Zusammen mit den zusätzlichen Investitionen in parallel aufgelegte Vehikel summiert sich das Gesamtvolumen auf nahezu zwei Milliarden US-Dollar – mehr als dreimal so viel wie beim Vorgängerfonds, teilt das Unternehmen mit. Damit wurde das ursprünglich anvisierte Zielvolumen von 1,25 Milliarden US-Dollar deutlich übertroffen.
Der Fonds setzt den Angaben zufolge auf Mid-Market-Investitionen und strebt eine breite Diversifikation an. Der Fokus liegt demnach auf langfristig ausgerichteten Direkt-Co-Investments und Sekundärmarktmöglichkeiten, die von globalen Megatrends wie Digitalisierung und KI, Energieversorgung, Optimierung von Lieferketten und Ressourceneffizienz profitieren. Zu den Limited Partners des Fonds zählen öffentliche und private Pensionskassen, Stiftungen und Endowments, Private-Wealth- und Family-Office-Investoren, Versicherungsunternehmen und Asset Manager.

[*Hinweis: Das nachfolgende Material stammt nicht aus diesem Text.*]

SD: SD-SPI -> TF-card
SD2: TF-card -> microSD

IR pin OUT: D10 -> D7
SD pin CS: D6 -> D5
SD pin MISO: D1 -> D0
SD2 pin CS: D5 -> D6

Bereits 40 Prozent des Kapitals investiert
Dominik von Scheven, Managing Director Infrastructure bei Hamilton Lane, sagt: „Infrastruktur bleibt ein zentraler Baustein von Private-Markets-Portfolios. IOF II ist darauf ausgelegt, Anlegern einen differenzierten Zugang und eine starke Performance zu bieten und damit an die bewährte Strategie von Hamilton Lane anzuknüpfen. Insbesondere in Europa zählt Infrastruktur derzeit zu den attraktivsten Anlageklassen, wobei zentrale Initiativen wie die Ausgabenpakete in Deutschland der Branche Rückenwind verleihen.“
Der Fonds hat den Angaben zufolge bereits rund 40 Prozent seines Kapitals in 14 Transaktionen zugesagt. Das bestehende Portfolio sei sowohl nach Anlageklassen, Sektoren als auch geografisch breit diversifiziert – über GP-geführte und LP-Sekundärtransaktionen sowie Co-Investments. Zu den Beispielen zählen Cold-Link Logistics, Flexential und Dispatch Energy.